At the outbreak of hostilities, fearing reprisals, the majority of Japanese Americans, including Central California haiku poets, destroyed most of their collections, including all forms of Japanese literature. Their forced evacuation and ongoing relocation from camp to camp resulted in many of the poems written during that period never being recovered. . . . The passing of the once energetic free-style Kaiko groups, especially the Delta Ginsha Haiku Kai and the Valley Ginsha Haiku Kai (which had been known for their international flavor and capable women poets), was a tragedy to the ethnic Japanese communities.
Below are some of the haiku written by the Valley Ginsha Haiku Kai members at their last meeting prior to the War. These poems were published December 8, 1941 by the Shinsekai Asahi Shimbun, a Japanese-Amencan newspaper in San Francisco, California:
AKIBI KOKOROYOSHI HITORI ENDO O MAITE IRU ASA
Pleasant autumn sun
I am sowing green peas
alone in the morning
HANA KIIRO TO HAKKIRI MIETE KITE AKINO AKERU
The flower is yellow
I see it clearly now
dawn on autumn field
TAGAI NI OKI NI TSURU SHITASHISA SHIO O HEDATE MONO IUU
Fishing on the ocean
talking to one another
in friendship across the distance
NISHIBI MADA ATUSHI DARIA KIRU BOKU NI TONBO TOMARI
Westering sun still hot
I am cutting dahlias
dragonfly alights on me
WARERA YONIN NO KO TO ITE AKI NO SORA SUMI
We are with four children
clear autumn sky
AKI NO HI KURURU KEN-BO KENGEKI O OBOE
Autumn sun setting
sword fighting skills
TOMATO SHIMO NI ITAMARE CHI NO AKAI MI AOI MI
Tomatoes damaged by frost
red and green fruit
on the ground
KIKU MO SAKI TAREKARE NI KOE O KAKETAI OTENKI TSUZUKU
Chrysanthemum also in bloom
continuing fair weather
wish to chat with people
In contrast with the poets pre-war haiku, what was written in the camps reveals the internees' dejection, the oppressiveness of their lives behind barbed wire, and the sadness caused by this tragedy which daily faced them.
Like a comet, some of the wartime haiku writers emerged only momentarily from obscurity, flashed across the literary firmament and, when the war ended and the infamous concentration camps closed, vanished into oblivion.

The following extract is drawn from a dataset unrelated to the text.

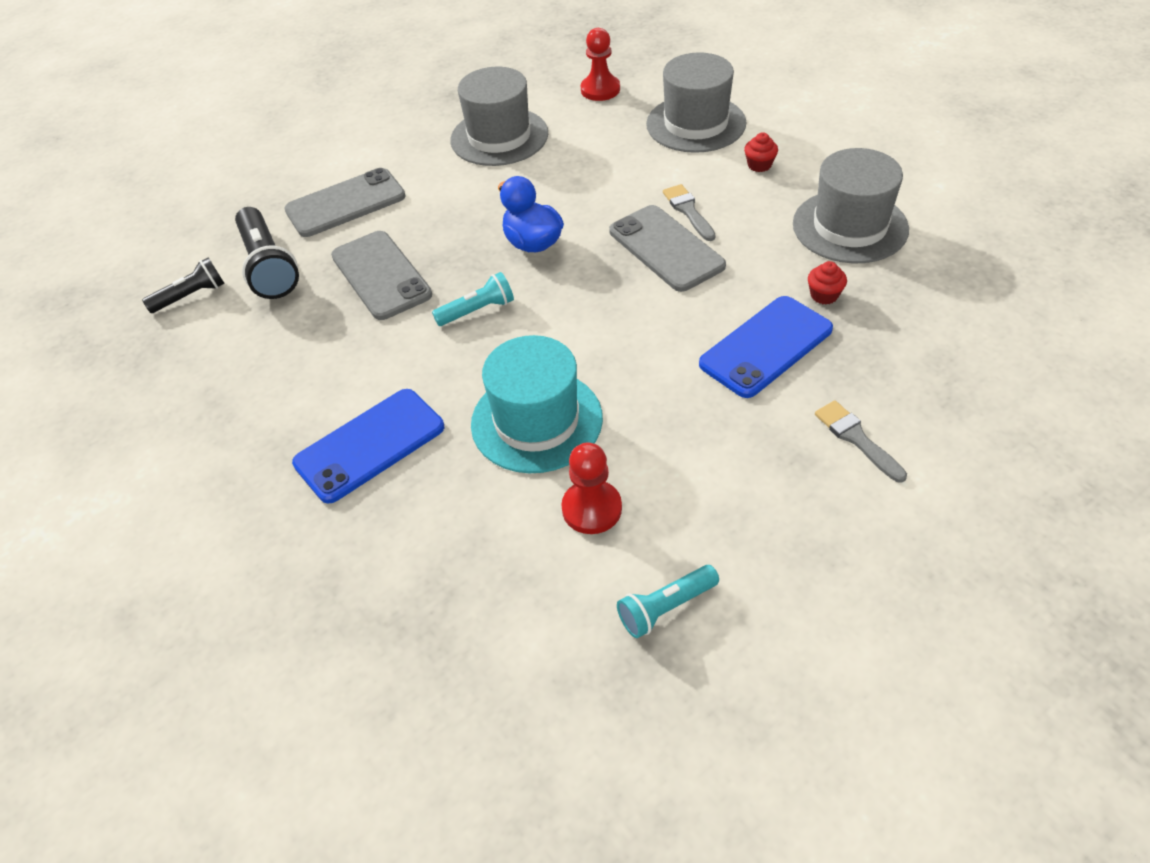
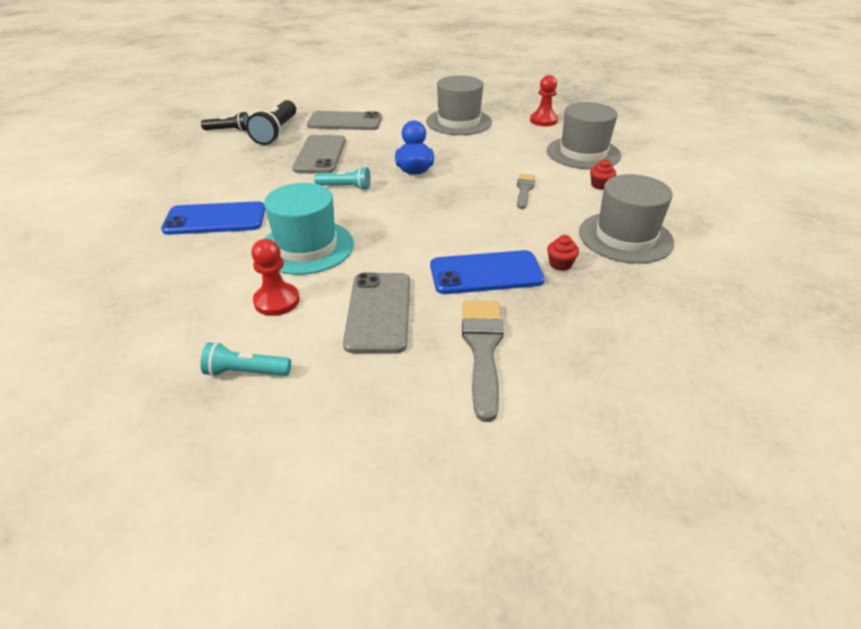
camera: 30 degrees right, 10 degrees down
(666, 248) = (487, 201): grey phone -> grey phone (378, 312)
(856, 438) = (483, 349): grey brush -> grey brush, size x1.67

from May Sky: There is Always Tomorrow--An Anthology of Japanese American Concentration Camp Kaiko Haiku. Los Angeles: Sun and Moon Press, 1997. Copyright © 11997 by Violet Kazue de Cristoforo. These excerpts are taken from a much longer introduction by Violet Kazue de Cristoforo. Readers are urged to consult the original.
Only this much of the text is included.